A screen capture shows how to create a new character from the Tools Toolbar in SoCreate

A new character will appear in your Story Toolbar and wherever you’ve left your cursor on your story stream.

Now, you can add dialogue for that character.

From Within the Story Stream

Did you know you can create a new character in your screenplay on the fly in SoCreate?

Just type the @ symbol within any dialogue or action stream item and a dropdown menu will appear.

Continue typing the new name of your character, tab over to the character type and use the up and down arrows to select an option, then tab over one more time to add an age. Click enter, and a new character appears in your Story Toolbar!

A screen capture shows how to create a character from within a Dialogue Stream item in SoCreate

To use this character in your story stream, simply click their face from your story toolbar and a dialogue stream item will appear.

Changing Your Character’s Expression in SoCreate

Your characters come alive in SoCreate by expressing emotion right on their face!

A screen capture shows how to change a character's expression from within a Dialogue Stream Item in SoCreate

To change a character’s expression within the story stream, add dialogue direction.

Dialogue direction helps indicate to a reader or an actor how a line of dialogue is meant to be delivered.

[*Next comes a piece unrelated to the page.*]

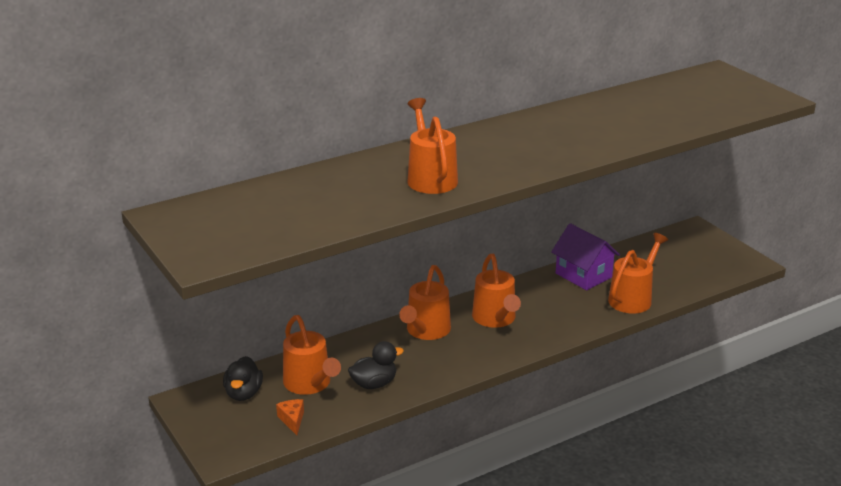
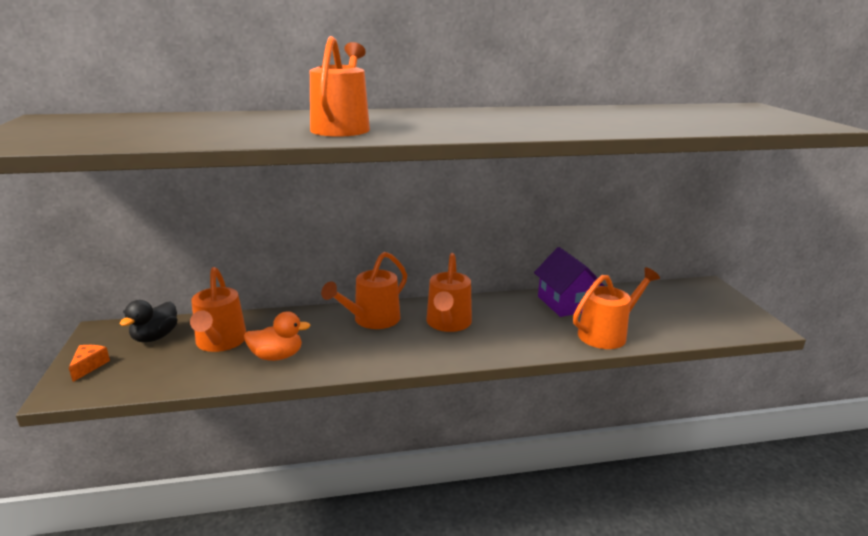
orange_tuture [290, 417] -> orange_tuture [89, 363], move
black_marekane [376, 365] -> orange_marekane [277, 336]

It is optional.

To add dialogue direction, click on the dialogue stream item you want to edit.

Beneath it, find the icon showing a person and an arrow, and click.

A box will appear above the selected dialogue.

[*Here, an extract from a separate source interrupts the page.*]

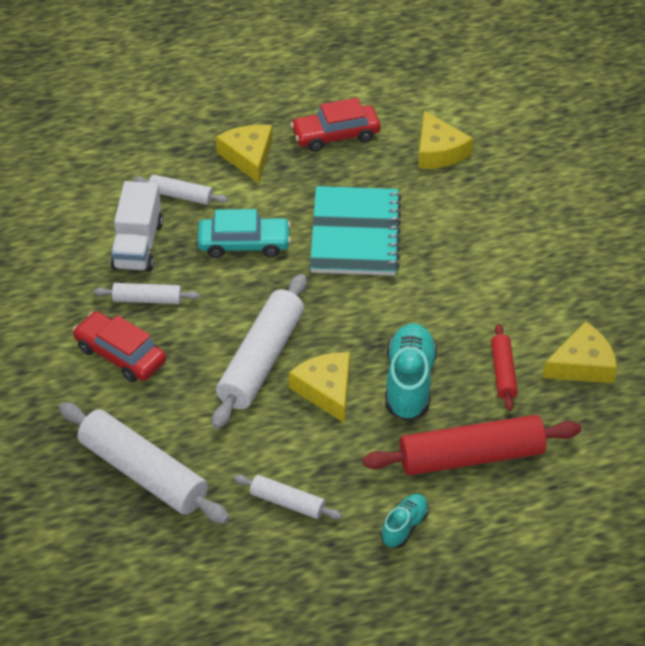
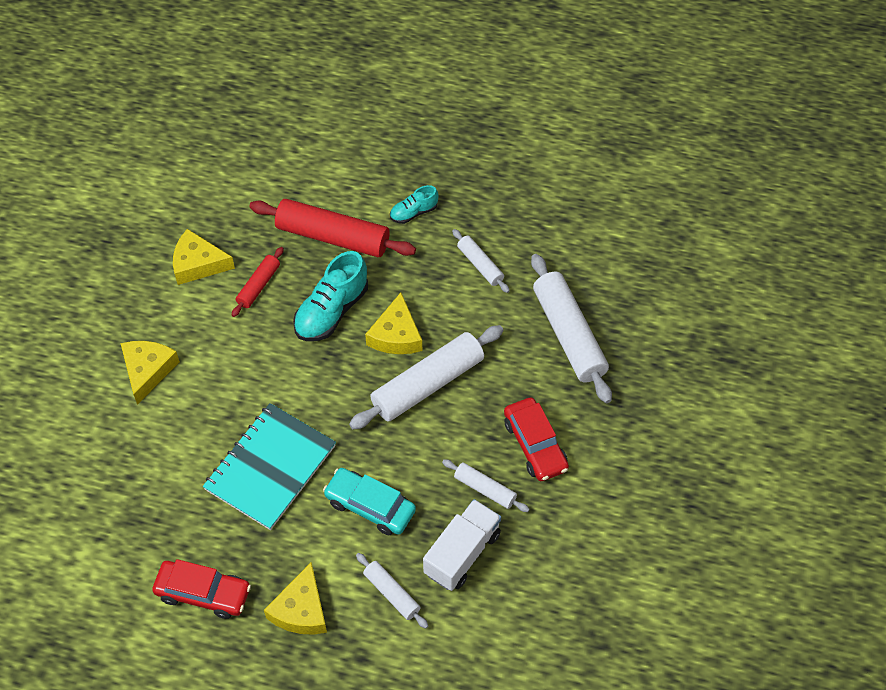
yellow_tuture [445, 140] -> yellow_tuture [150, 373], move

Here, enter how you’d like the character to deliver this line. Each character has approximately 16 different expressions, including:

  • Neutral

  • Happy

  • Disgust

  • Laughing

  • Angry

  • Winking

  • Surprise

  • Glaring

  • Scornful

  • Scared

  • Crying

  • Kissing

  • Sad

  • Sleepy

  • Screaming

If an applicable version of your character exists, their face will change based on the dialogue direction you enter.

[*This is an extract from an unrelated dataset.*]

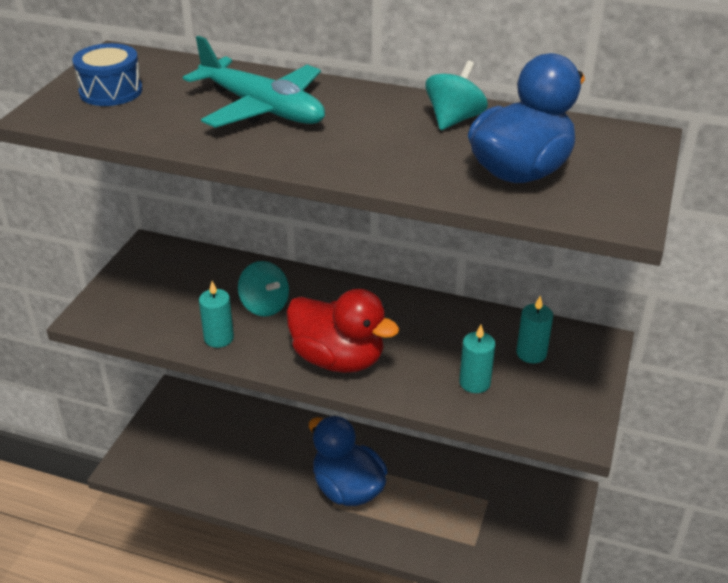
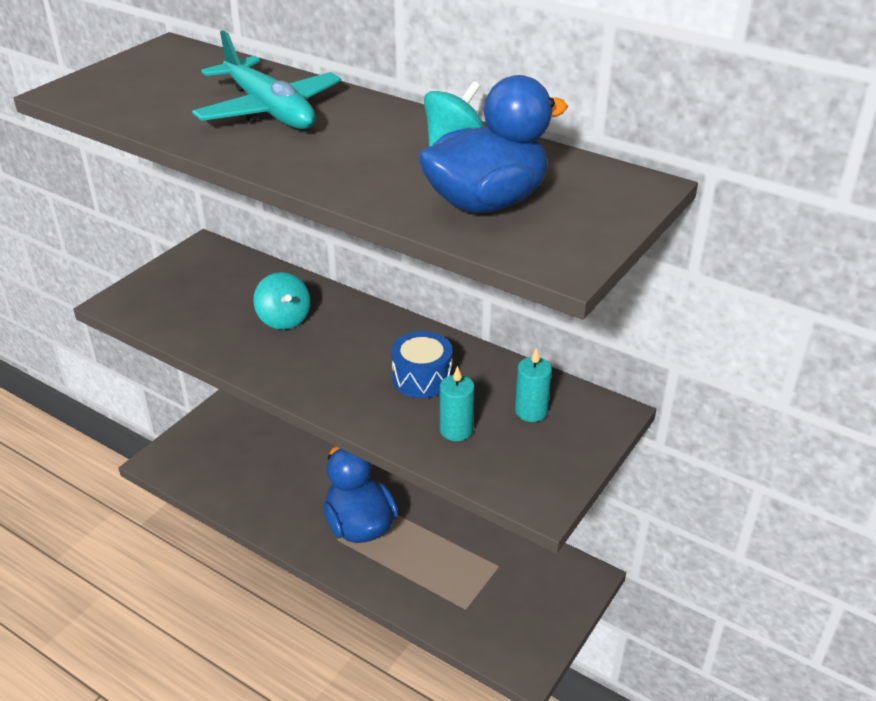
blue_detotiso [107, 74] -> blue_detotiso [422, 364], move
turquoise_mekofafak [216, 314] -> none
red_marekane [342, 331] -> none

Click out of the dialogue stream item to finalize the change.

How to Write a Character

Now that you know how to create a character in SoCreate, you’ll want to learn the basics of what makes a great character in a story.

Know Your Script's Characters From the Beginning

A big part of my pre-writing is to write outlines for my characters. These outlines include anything I feel is essential to know about them, ranging from biographical information to significant beats in the story. I'll also write out important emotional arcs for my characters during this stage, as it helps me to track the emotional trajectory of the script. Doing this work for the characters in your script can give you more insight into them, as well as a better understanding of every character's goals and desires.

Clear Motivations and Goals for Your Script's Characters

As I said, pre-writing can help to clarify your character's wants, but in your script, you need to be sure that your characters' motivations and goals are clear to the audience. When thinking about motivations and goals, it's helpful to ask yourself, "what does this character want, and what's stopping them from getting it?" then examining to see if you can identify those things in your scenes.

Create Purpose for Every Character in Your Screenplay

Make sure all of your characters have a reason for being in the script. Each character should have a specific purpose that drives the story forward. Do you have a character that's not bringing anything of importance to the story? It might be worth it to cut them or redistribute their lines and actions to another character.

Give Your Story's Characters a Flaw

Characters having flaws or insecurities can make them seem much more human and easier to relate to. No one goes through life doing everything perfectly, and neither should the characters in your screenplay. Don't be afraid to let your characters fail or make mistakes.

Your Passion is Your Character's Strength

I think the most significant piece of advice I can give on writing memorable characters is to write about characters and stories that you're excited and passionate about. If you imbue your characters with your passion, if you spend the time carefully crafting them and willing them into existence, the audience will notice and connect with that. If you know and love your characters, we will too!

Hopefully, these tips will help you to write characters that people will be drawn to and won't easily forget.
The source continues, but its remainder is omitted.